25. In the days of our precursors

This phrase is used to describe a time before the current era, often referring to those who came before and paved the way.

  • For example, “In the days of our precursors, explorers set sail to discover new lands.”
  • When discussing scientific breakthroughs, one might say, “In the days of our precursors, they laid the foundation for our understanding of the natural world.”
  • A teacher might introduce a lesson by saying, “In the days of our precursors, great thinkers and philosophers shaped the course of history.”

26. In the days of our progenitors

This phrase is a more formal way of referring to the past, specifically the time of our ancestors or predecessors.

  • For example, a historian might say, “In the days of our progenitors, people relied on hunting and gathering for survival.”
  • In a discussion about cultural traditions, someone might mention, “In the days of our progenitors, storytelling was a central part of community life.”
  • A writer might use this phrase in a narrative, such as, “In the days of our progenitors, the land was untouched by human hands.”

27. In days gone by

This phrase is a nostalgic way of referring to a time in the past, often implying that things were better or simpler back then.

  • For instance, someone might say, “In days gone by, people used to gather around the fireplace to share stories.”
  • In a discussion about technology, a person might reminisce, “In days gone by, we didn’t have smartphones to distract us.”
  • A writer might use this phrase in a historical novel, such as, “In days gone by, knights roamed the land in search of adventure.”

28. In the distant past

This phrase refers to a time in the past that is far removed from the present.

  • For example, a scientist might say, “In the distant past, dinosaurs roamed the Earth.”
  • In a discussion about ancient civilizations, someone might mention, “In the distant past, the Egyptians built magnificent pyramids.”
  • A storyteller might use this phrase to set the stage for a fairy tale, such as, “In the distant past, there was a kingdom ruled by a wise and just king.”

29. In the days of old

This phrase refers to a time in the past that is considered ancient or historic.

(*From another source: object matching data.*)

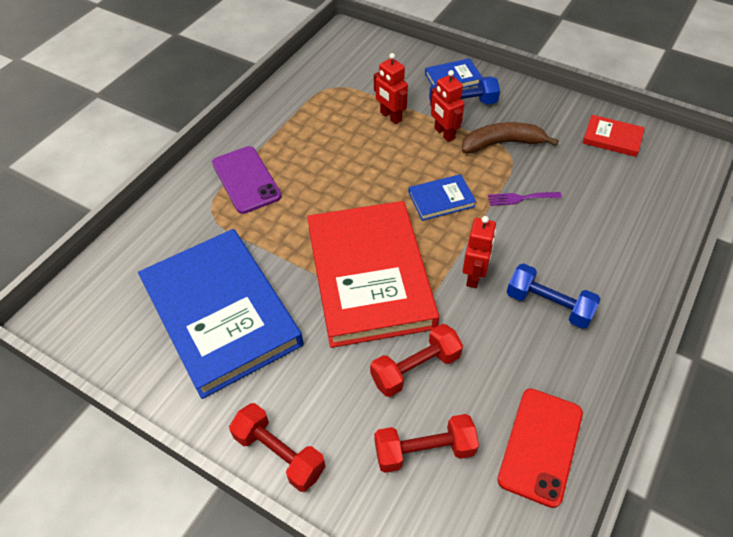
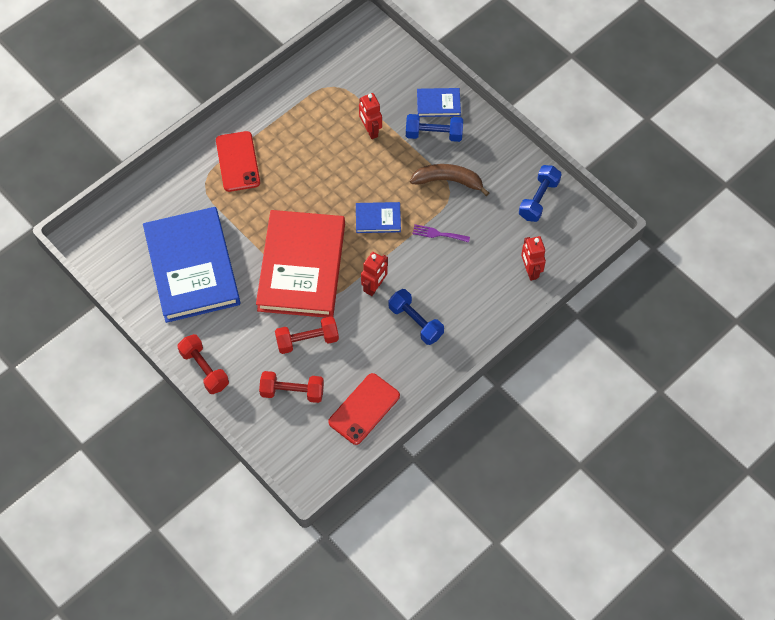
camera: 15 degrees right, 10 degrees up
(246, 180) = (238, 161): purple phone -> red phone
(444, 134) = (406, 159): red robot -> red robot (530, 271)
(612, 138) = (538, 199): red book -> blue dumbbell

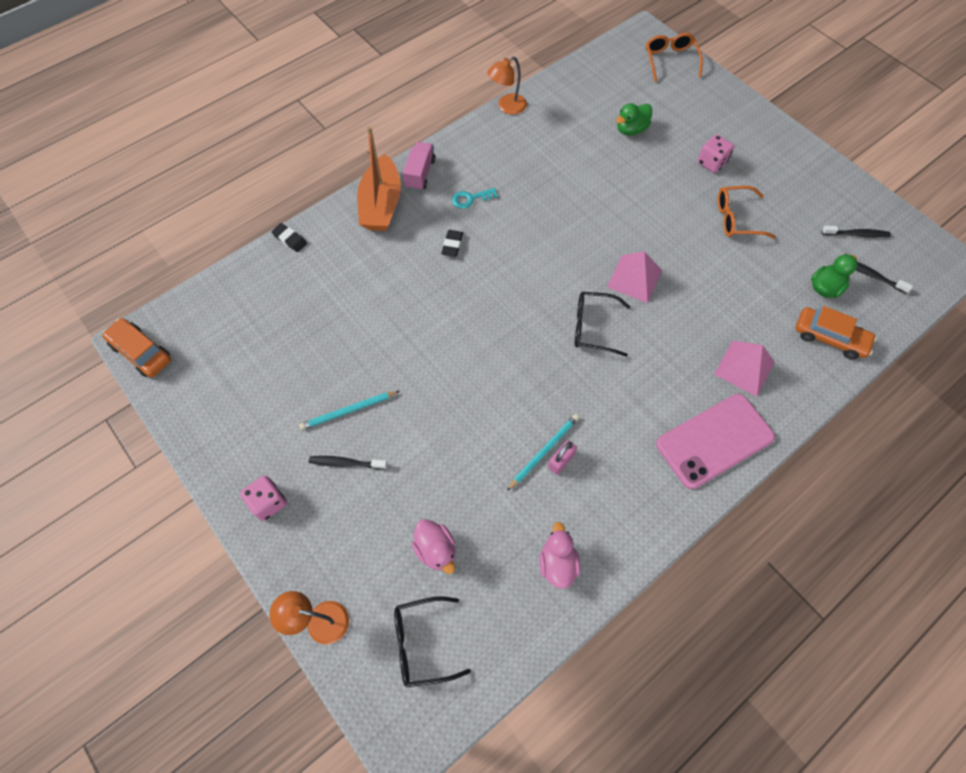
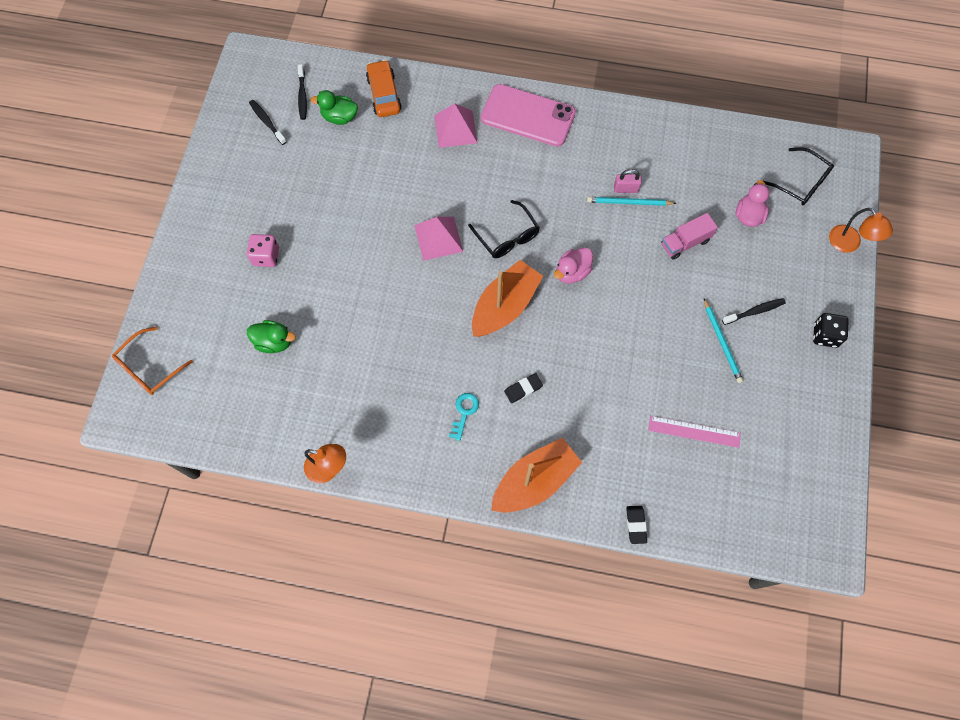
camera: 130 degrees left, 5 degrees up
(141, 352) = (832, 537): orange car -> none
(268, 502) = (825, 335): pink dice -> black dice
(306, 328) = (694, 432): none -> pink ruler
(346, 463) = (754, 311): black toothbrush -> black toothbrush turned 75 degrees counterclockwise
(348, 411) = (722, 342): turquoise pencil -> turquoise pencil turned 45 degrees clockwise
(420, 174) = (473, 478): pink truck -> pink truck (685, 243)
(471, 199) = (464, 413): turquoise key -> turquoise key turned 105 degrees counterclockwise
(530, 281) = (505, 306): none -> orange boat
(557, 563) = (689, 148): pink duck -> pink duck (572, 272)
(736, 218) = (316, 205): orange glasses -> none

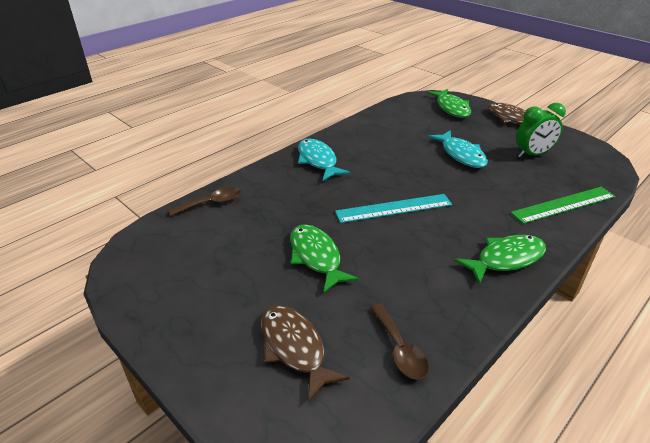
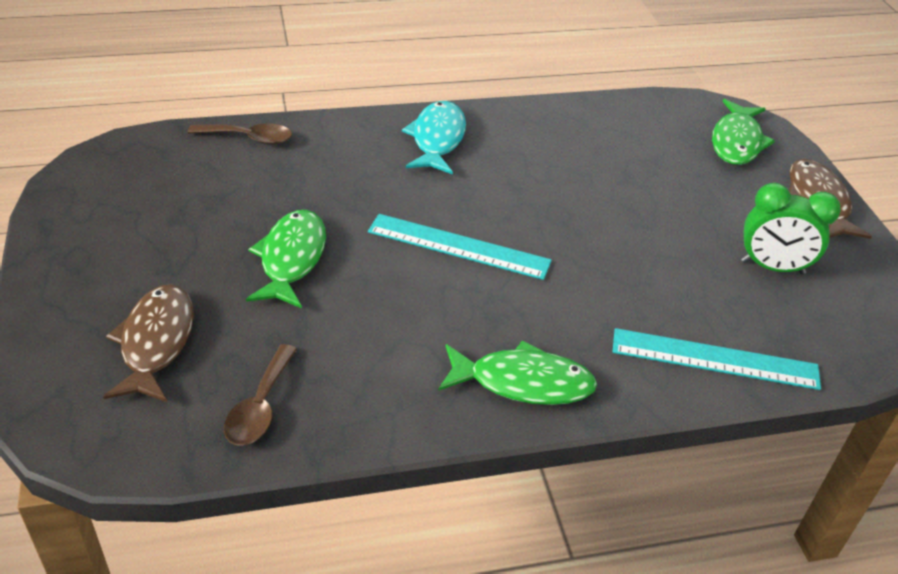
camera: 30 degrees right, 5 degrees up
(461, 155) = (654, 218): turquoise fish -> none
(563, 205) = (715, 359): green ruler -> turquoise ruler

  • For instance, a historian might say, “In the days of old, people believed in mythical creatures and gods.”
  • In a discussion about cultural traditions, someone might mention, “In the days of old, people used to celebrate harvest festivals.”
  • A writer might use this phrase to describe a lost civilization, such as, “In the days of old, an advanced civilization flourished in this land.”

30. Way back when

This phrase is a colloquial way of referring to a time in the distant past.

  • For example, someone might say, “Way back when, we used to walk to school uphill both ways.”
  • In a discussion about family history, a person might reminisce, “Way back when, my grandparents immigrated to this country.”
  • A storyteller might use this phrase to begin a tale, such as, “Way back when, there was a magical kingdom hidden in the depths of the forest.”

31. In the days of our forebears

This phrase is a more formal and poetic way of referring to events or times that occurred in the past. It is often used to evoke a sense of nostalgia or to emphasize the passage of time.

  • For example, a historian might say, “In the days of our forebears, life was much different than it is today.”
  • In a discussion about traditional customs, someone might mention, “In the days of our forebears, people used to gather around the fire for storytelling.”
  • A writer might use this phrase in a novel to set the scene, “In the days of our forebears, the village was a bustling hub of activity.”